Hyperparameter Tuning¶
For the hyperparameter tuning, we will stick to some of the basic parameters, such as max_depth, learning_rate, and n_estimators. Since recall is our primary metric of interest, we will optimize recall.
Another parameter we could potentially tune is scale_pos_weight, which weights the positive class (default) relative to the negative class (no default). As a rule of thumb this values for unbalanced datsets can be set to the ratio of the majority class to the minority class. As with the logistic regression model, this is potentiall opportunity to improve model performance, however modification of the class weighting should be done carefully and with reliable motivation.
hyp_params = {
'max_depth': hp.choice('max_depth', np.arange(1, 10, dtype=int)),
'learning_rate': hp.loguniform('learning_rate', -3, 0.1),
'n_estimators': hp.choice('n_estimators', np.arange(10, 300, dtype=int)),
#'scale_pos_weight' : hp.uniform('scale_pos_weight', 5, 12)
}
# An objective function is needed for the hyperopt tuning
def objective(hyp_params):
clf=xgb.XGBClassifier(scale_pos_weight=9, seed=seed,random_state=seed,eval_metric='aucpr', **hyp_params)

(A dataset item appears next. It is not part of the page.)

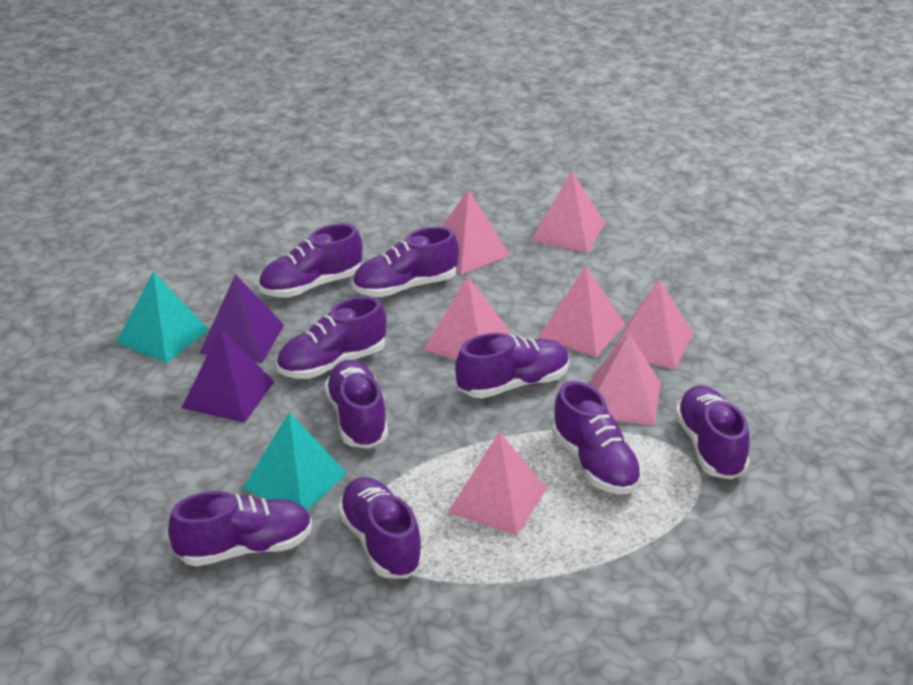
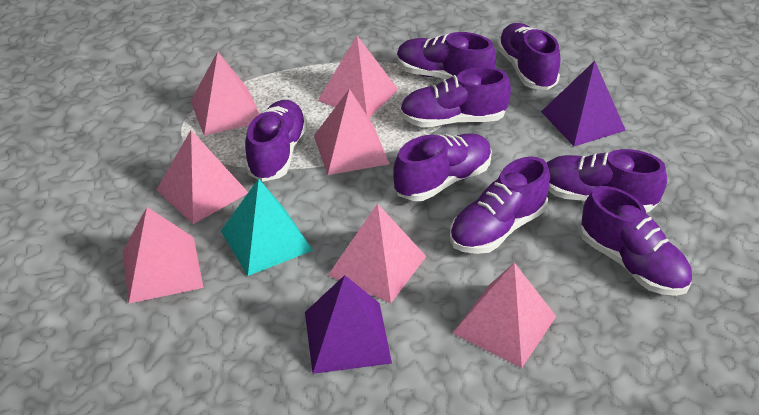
purple shoe: 9 -> 8
turquoise pyramid: 2 -> 1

evaluation = xgb_dict['eval_set']
clf.fit(xgb_dict['X_train'], xgb_dict['y_train'],
eval_set=evaluation, verbose=False)
pred = clf.predict(xgb_dict['X_test'])
recall_clf = recall_score(xgb_dict['y_test'], pred)

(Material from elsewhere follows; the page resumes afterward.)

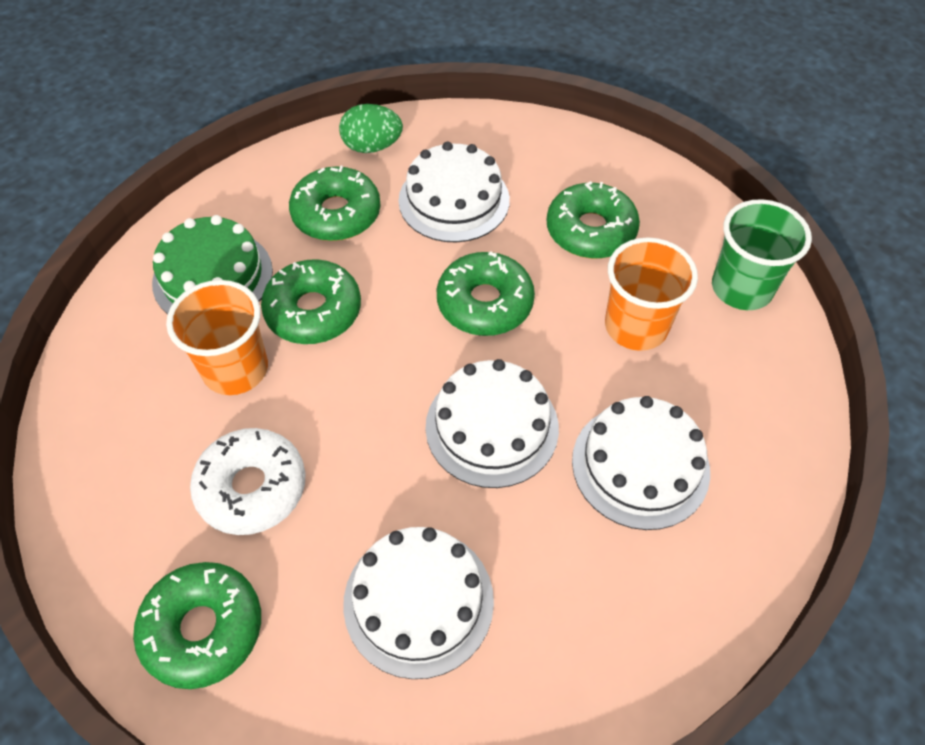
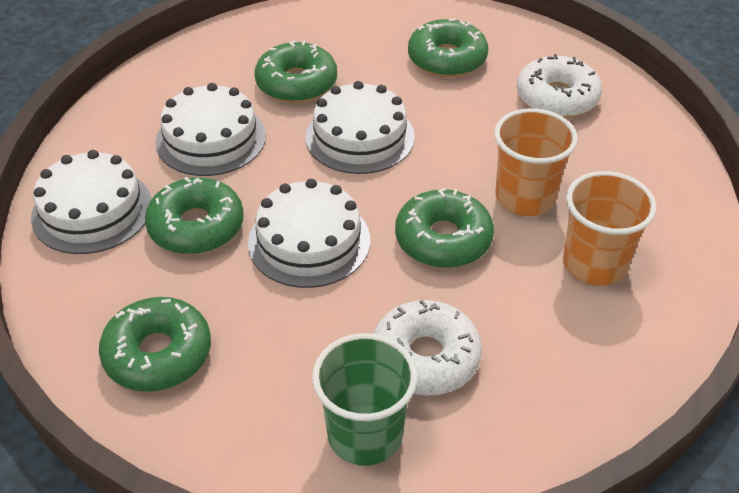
green cake: 1 -> 0
green egg: 1 -> 0
white donut: 1 -> 2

print("Recall SCORE: {:.1f}%".format( recall_clf*100))
print(hyp_params, '\n\n')
return {'loss': -recall_clf, 'status': STATUS_OK }
#best_params = {'learning_rate': 0.32613322505015735,
# 'max_depth': 1,
# 'n_estimators': 43,
# 'scale_pos_weight': 11.999695710217374}
%%time
print("finding best hyperparams")
trials = Trials()
best_params = fmin(objective, hyp_params, algo=tpe.suggest, max_evals=100, trials=trials, return_argmin=False, rstate = np.random.default_rng(seed))
print("Best set of hyperparameters: ", best_params)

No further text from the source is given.